Le printemps arabe est bien précoce

Pour Paul Marco, en prolongement des conversations de notre groupe.  Pour Bruno, Bertrand, Jean-Marie L., Roger A., Germain P, en hommage amical

   C’est à l’effondrement d’un jeu de dominos que font penser les soulèvements successifs de quelques pays du Maghreb ou du Moyen-Orient. Les Tunisiens n’en ont pas fini de dénoncer la corruption dont ils ont été victimes et de crier leur soif de justice, que les Égyptiens réclament de pouvoir manger à leur faim, de faire usage de leurs compétences, de participer à l’espace public confisqué par un régime oligarchique, d’user enfin de leur liberté.
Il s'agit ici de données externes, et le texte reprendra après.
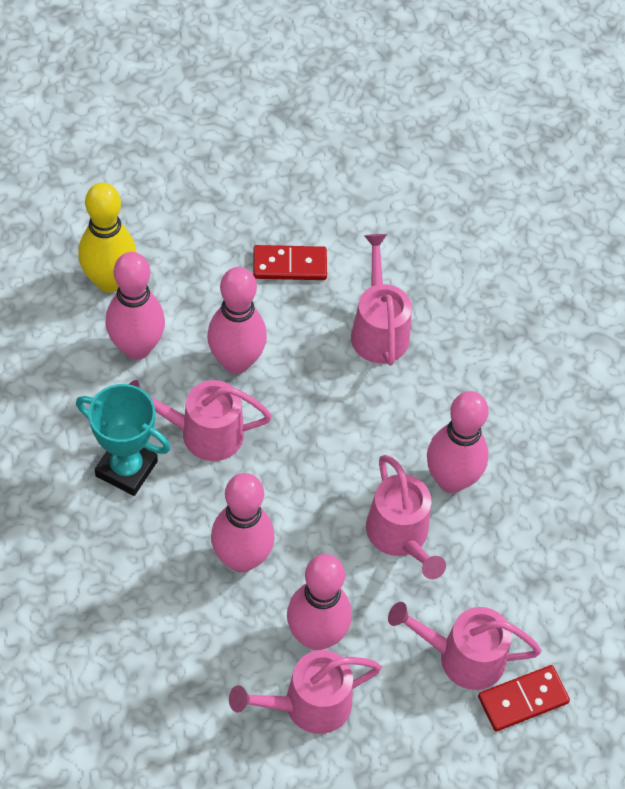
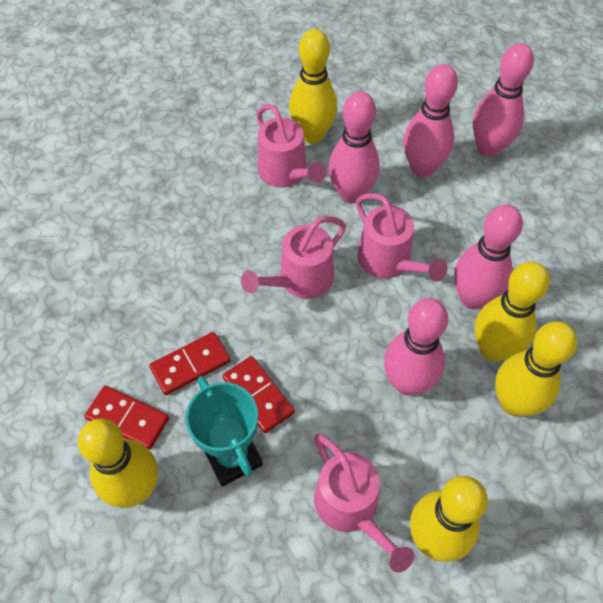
pink watering can: 5 -> 4
red domino: 2 -> 3
yellow bowling pin: 1 -> 5

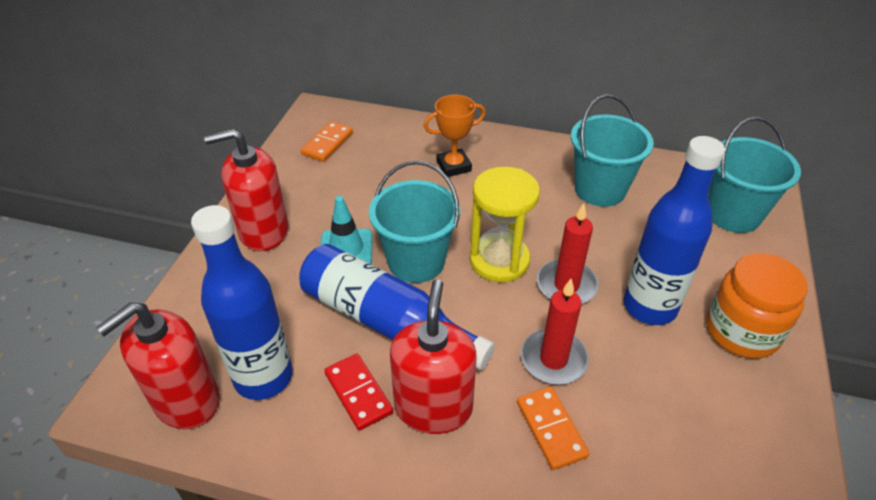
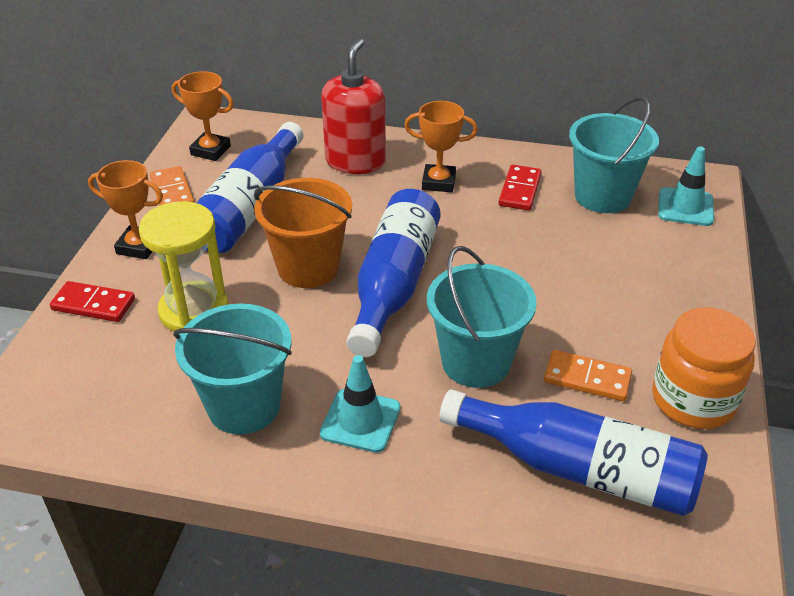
orange bucket: 0 -> 1
orange trophy: 1 -> 3
red candle: 2 -> 0
red domino: 1 -> 2
red soap dispenser: 3 -> 1
turquoise traffic cone: 1 -> 2

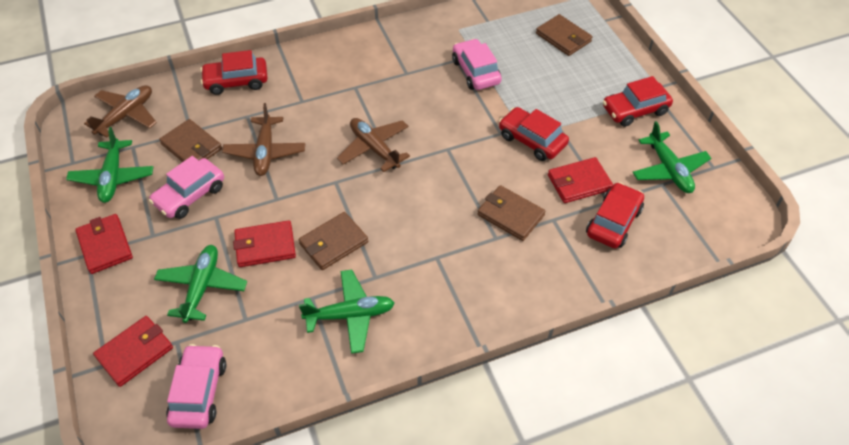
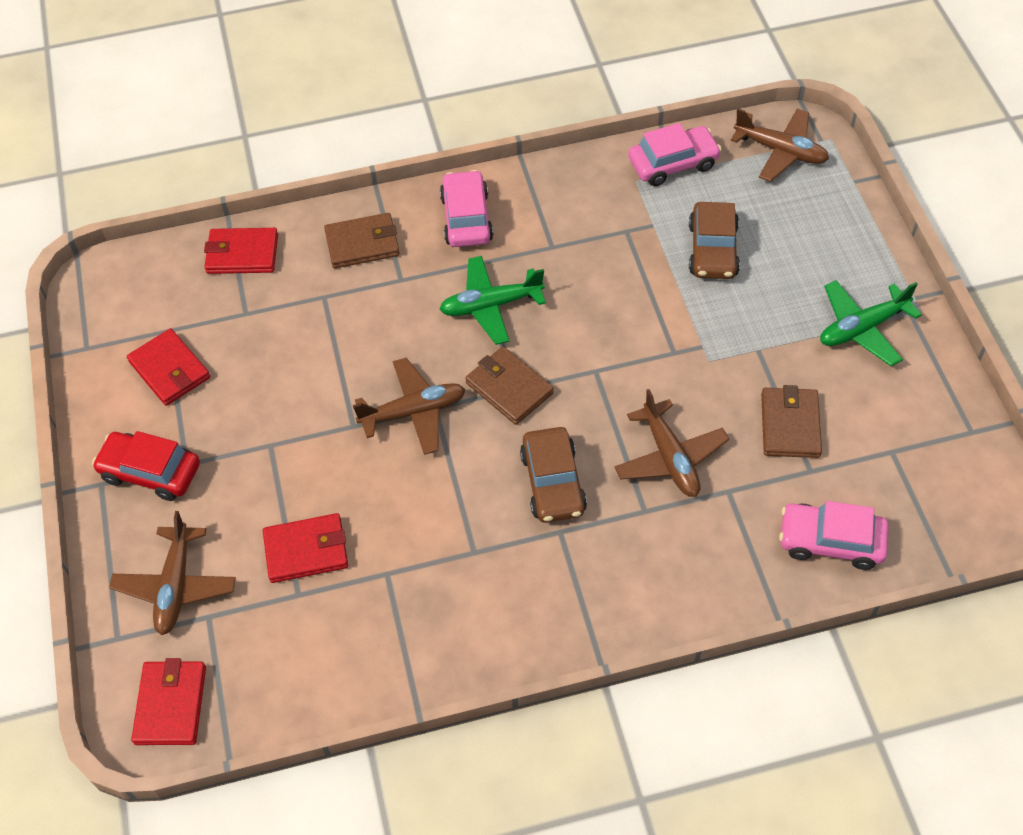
brown car: 0 -> 2
brown plane: 3 -> 4
brown wallet: 4 -> 3
green plane: 4 -> 2
red car: 4 -> 1

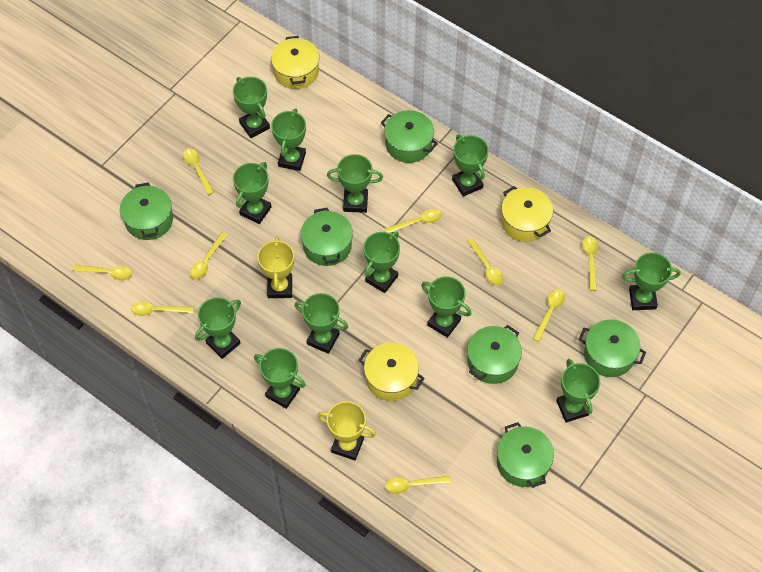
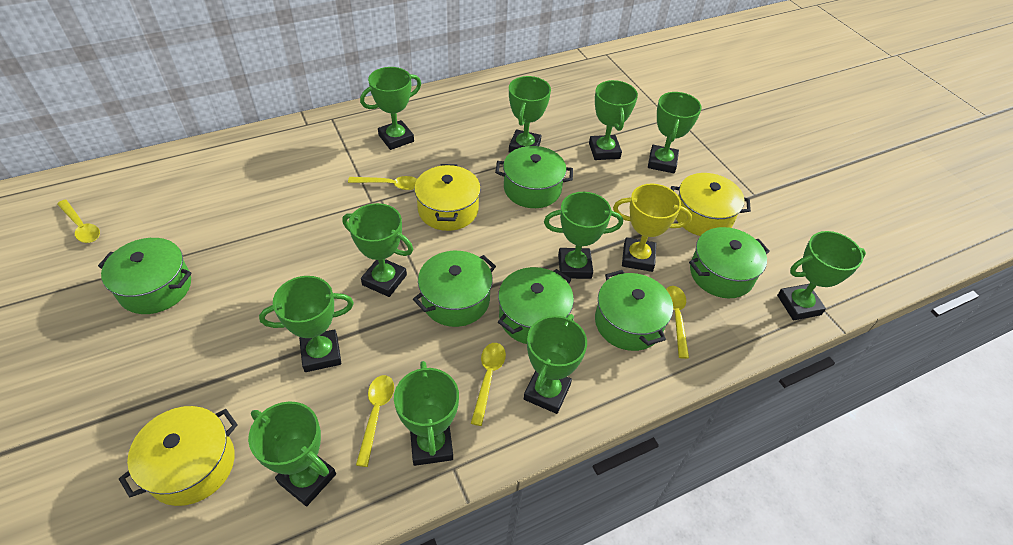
green trophy: 12 -> 11
yellow spoon: 9 -> 5
yellow trophy: 2 -> 1

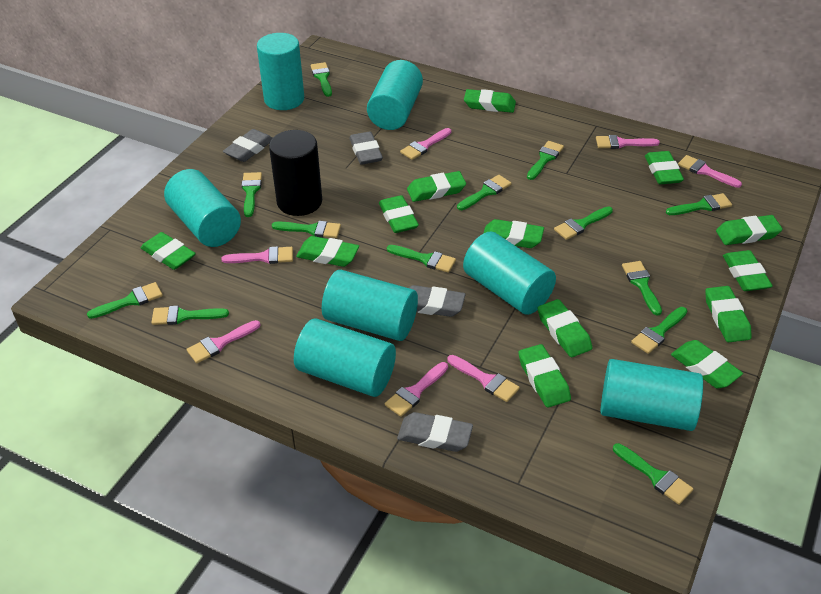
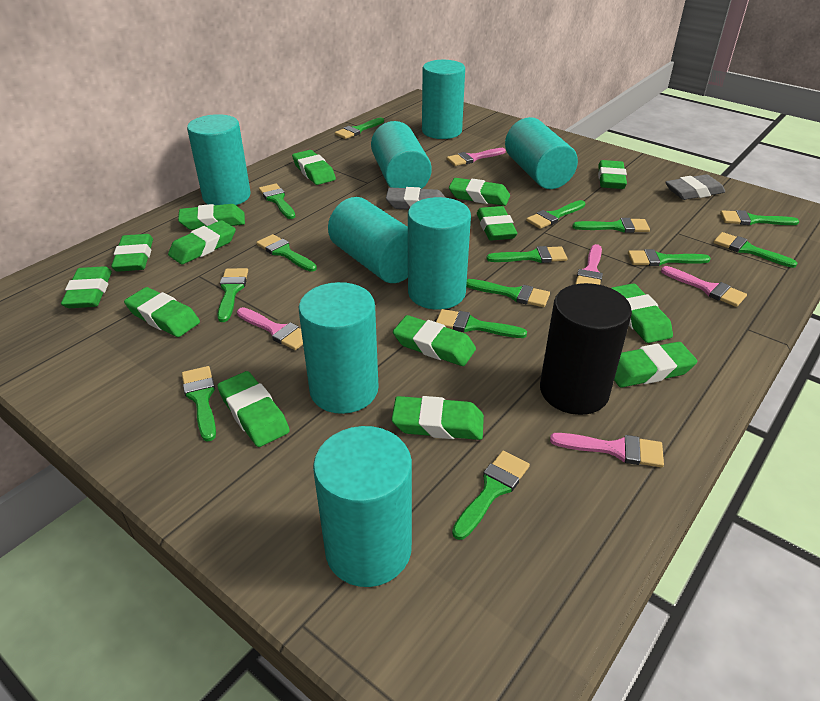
green brush: 13 -> 14
green eraser: 13 -> 14
grey eraser: 4 -> 2
pink brush: 7 -> 5
turquoise cylinder: 7 -> 8

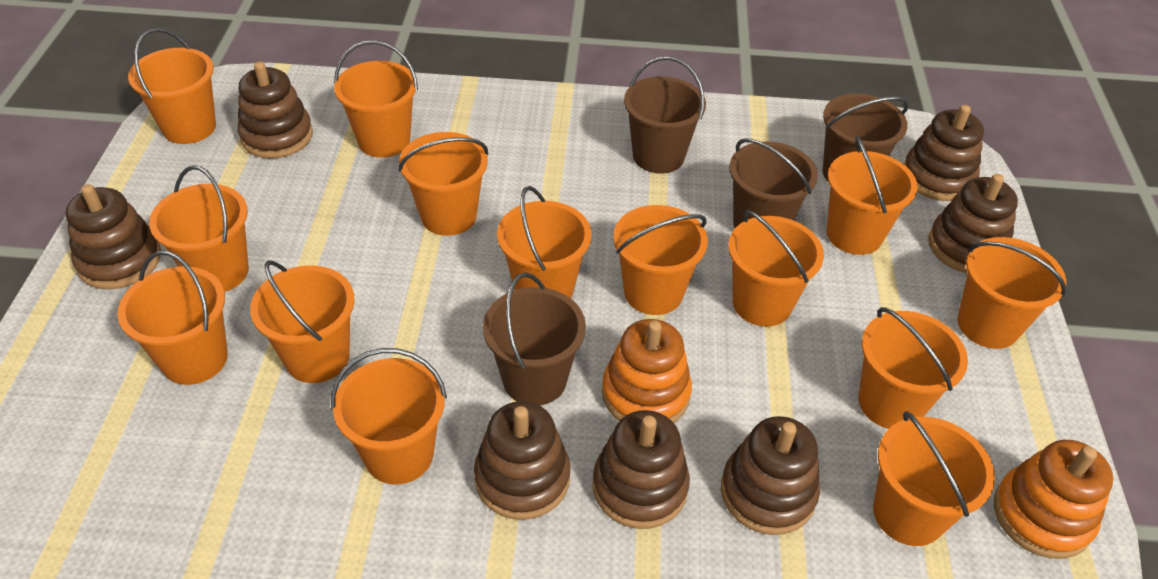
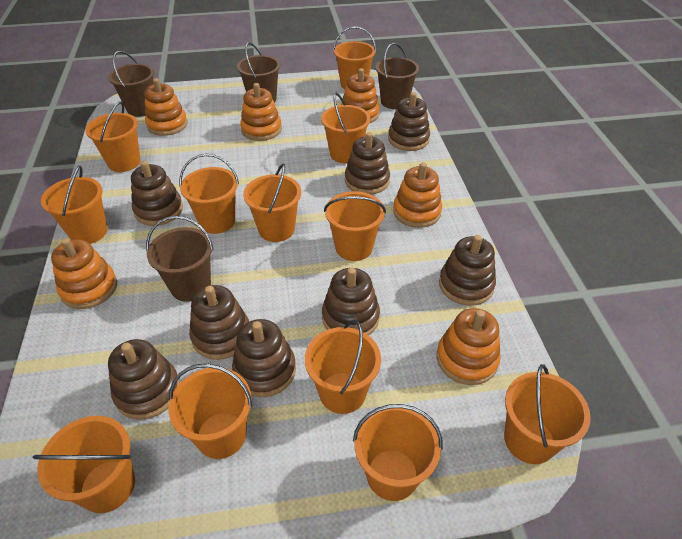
brown stacking toy: 7 -> 8
orange bucket: 14 -> 12
orange stacking toy: 2 -> 6

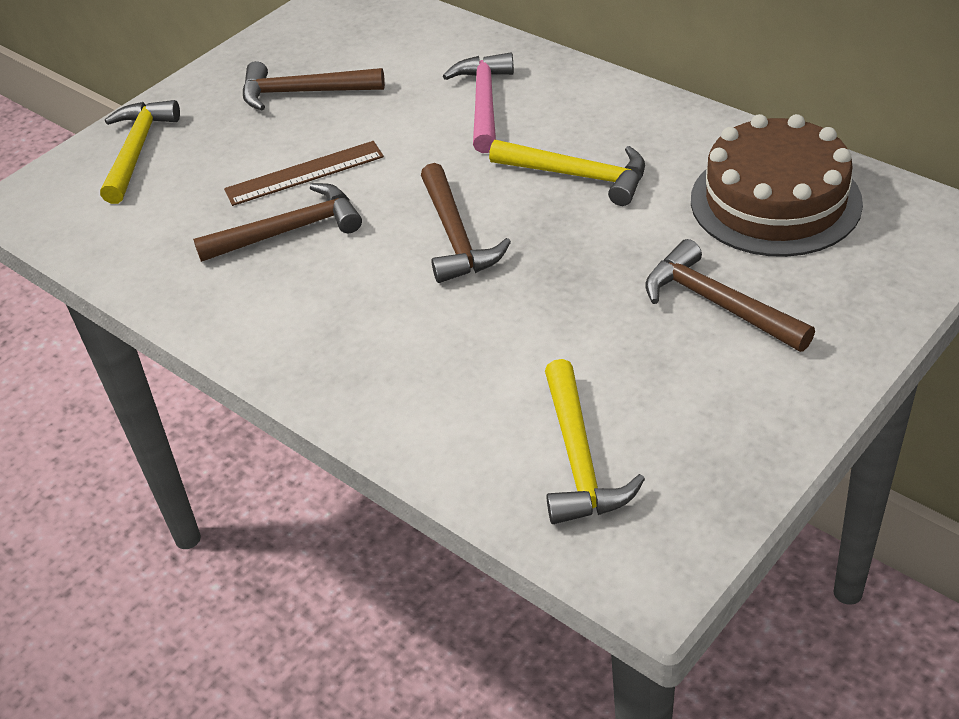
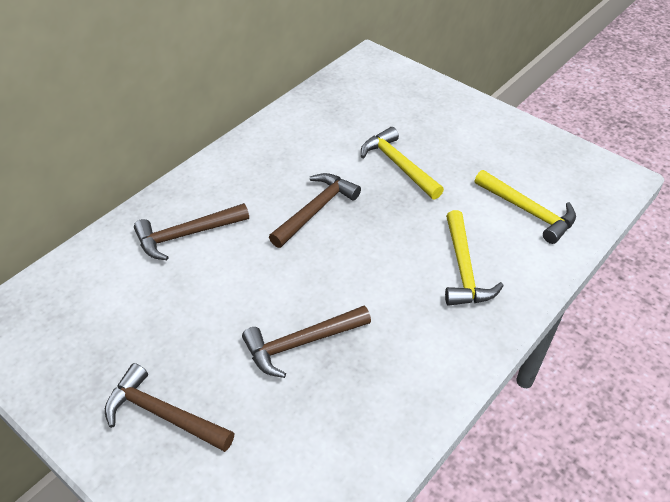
brown cake: 1 -> 0
brown ruler: 1 -> 0
pink hammer: 1 -> 0

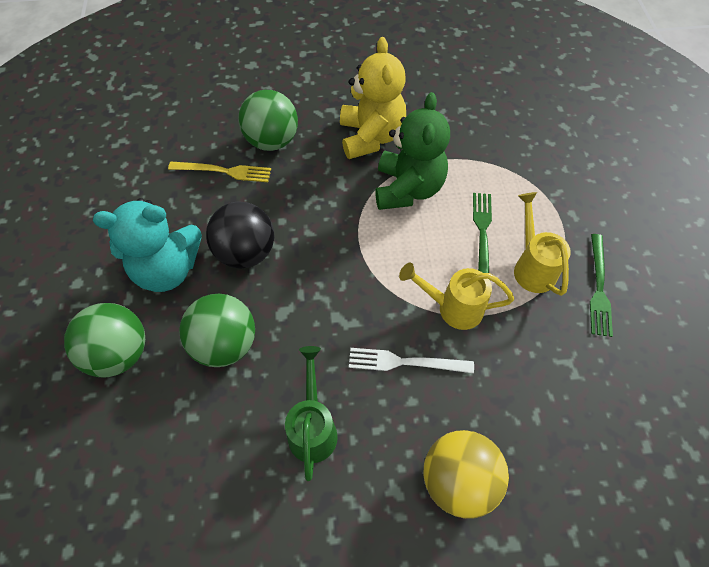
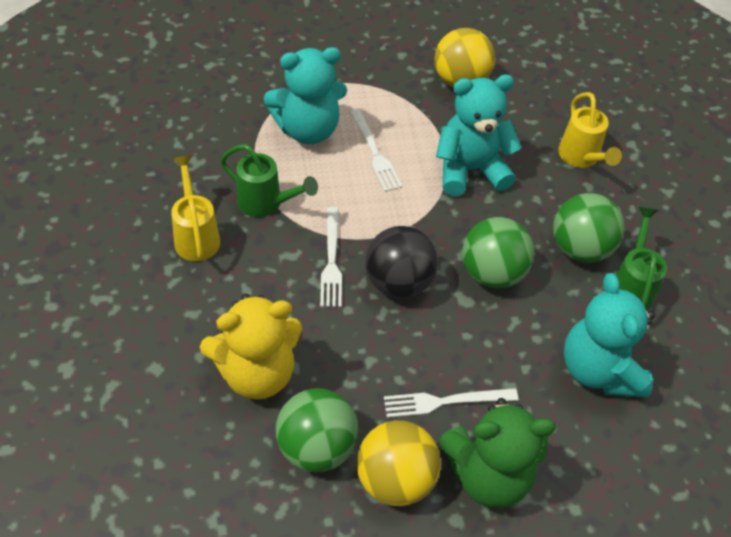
green fork: 2 -> 0
green watering can: 1 -> 2
turquoise teddy bear: 1 -> 3
white fork: 1 -> 3
yellow ball: 1 -> 2
yellow fork: 1 -> 0

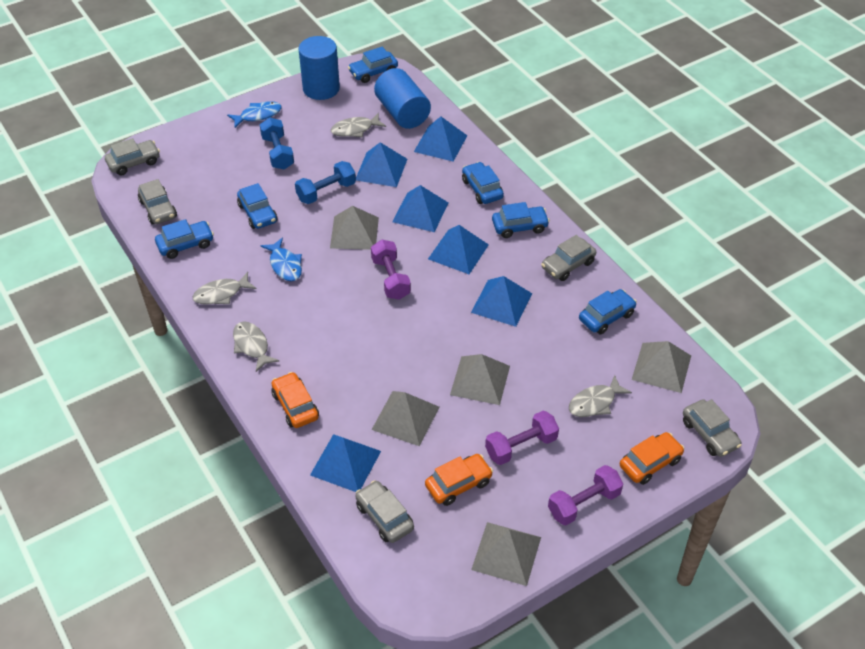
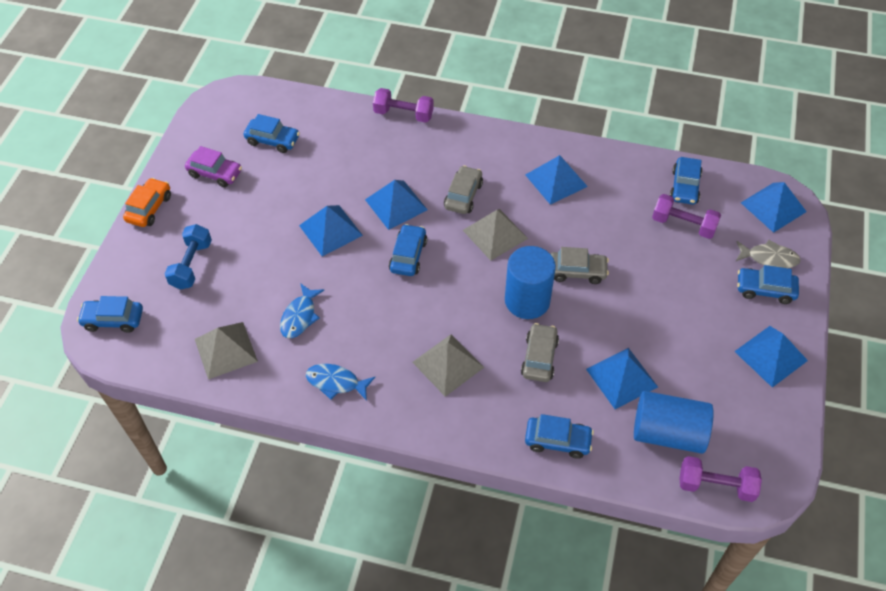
blue dumbbell: 2 -> 1
grey car: 5 -> 3
grey fish: 4 -> 1
grey pyramid: 5 -> 3
orange car: 3 -> 1
purple car: 0 -> 1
Impéritie et corruption ont planté le drapeau noir sur la marmite et désespéré la jeunesse. Sa réaction ne relève ni du raisonnement, ni de la dialectique, encore moins de la diplomatie, mais de la détresse. Et l’on sait que la détresse, comme le rappelait un jour Daniel Balavoine au Président Mitterrand, est mobilisatrice. La révolte est pour beaucoup le dernier recours pour obtenir du pain et de quoi l’acheter.

Quand la corruption gangrène sans espoir de guérison, c’est à l’amputation qu’il faut songer.